Welcome New Faculty Member, Dr. Debra Silver
Durham, NC — Debra Silver, PhD, joined the Duke University School of Medicine, Department of Molecular Genetics and Microbiology as an assistant professor in September 2010. Dr. Silver received her B.S. in Biology from Tufts University in 1989. She then spent four years working with Dr. James Sellers at the NIH (National Heart Lung and Blood Institute), where she applied biochemistry to study the cytoskeletal protein, Myosin. For her graduate training with Dr. Denise Montell of The Johns Hopkins University School of Medicine, she utilized Drosophila genetics to uncover genes regulating cell migration. She discovered an essential role for the JAK/STAT signaling complex in cell migration of Drosophila ovarian epithelial cells and human ovarian cancer cells. For her thesis work she was recognized with several graduate student awards, including the National Weintraub Award.
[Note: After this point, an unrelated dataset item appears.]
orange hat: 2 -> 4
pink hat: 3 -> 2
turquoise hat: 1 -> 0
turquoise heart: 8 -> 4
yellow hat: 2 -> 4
For her postdoctoral studies, Dr. Silver trained in mouse genetics and genomics with Dr. William Pavan of the National Human Genome Research Institute, where she studied genes regulating neural crest and neural stem cell development. Through the cloning and characterization of a novel mouse mutant, she uncovered a previously unappreciated requirement for an RNA binding complex in brain development, neural stem cells, and mitosis. Her postdoctoral research was funded by: an NIGMS PRAT fellowship (Pharmacology Research and Training) and by an NINDS NIH Pathway to Independence Award (K99/R00).
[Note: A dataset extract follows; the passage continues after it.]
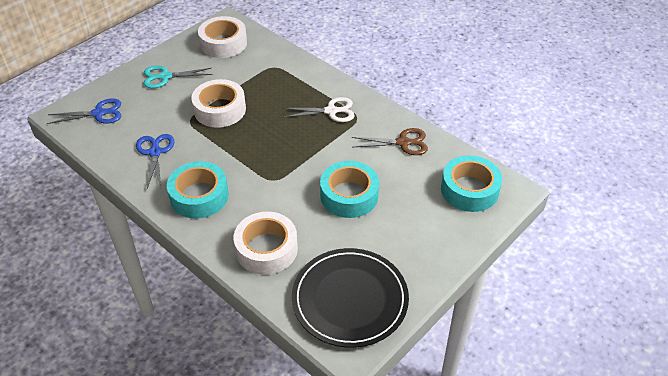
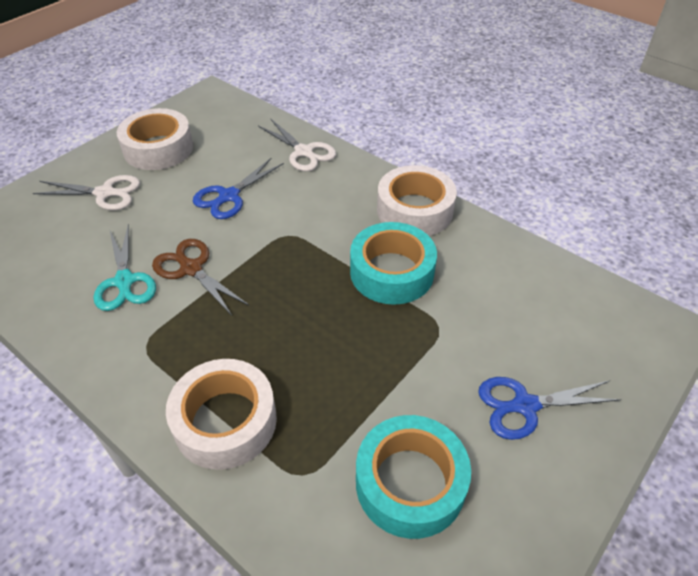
black plate: 1 -> 0
turquoise tape: 3 -> 2
white scissors: 1 -> 2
Dr. Silver’s laboratory at Duke is interested in fundamental mechanisms of developmental biology and stem cells. The long-term goal of her laboratory is to apply genetic and cell biological analyses to dissect mechanisms of mRNA localization in stem cells, neural development, and neurodevelopmental disease. Dr. Silver also has a long-standing interest in teaching and mentoring.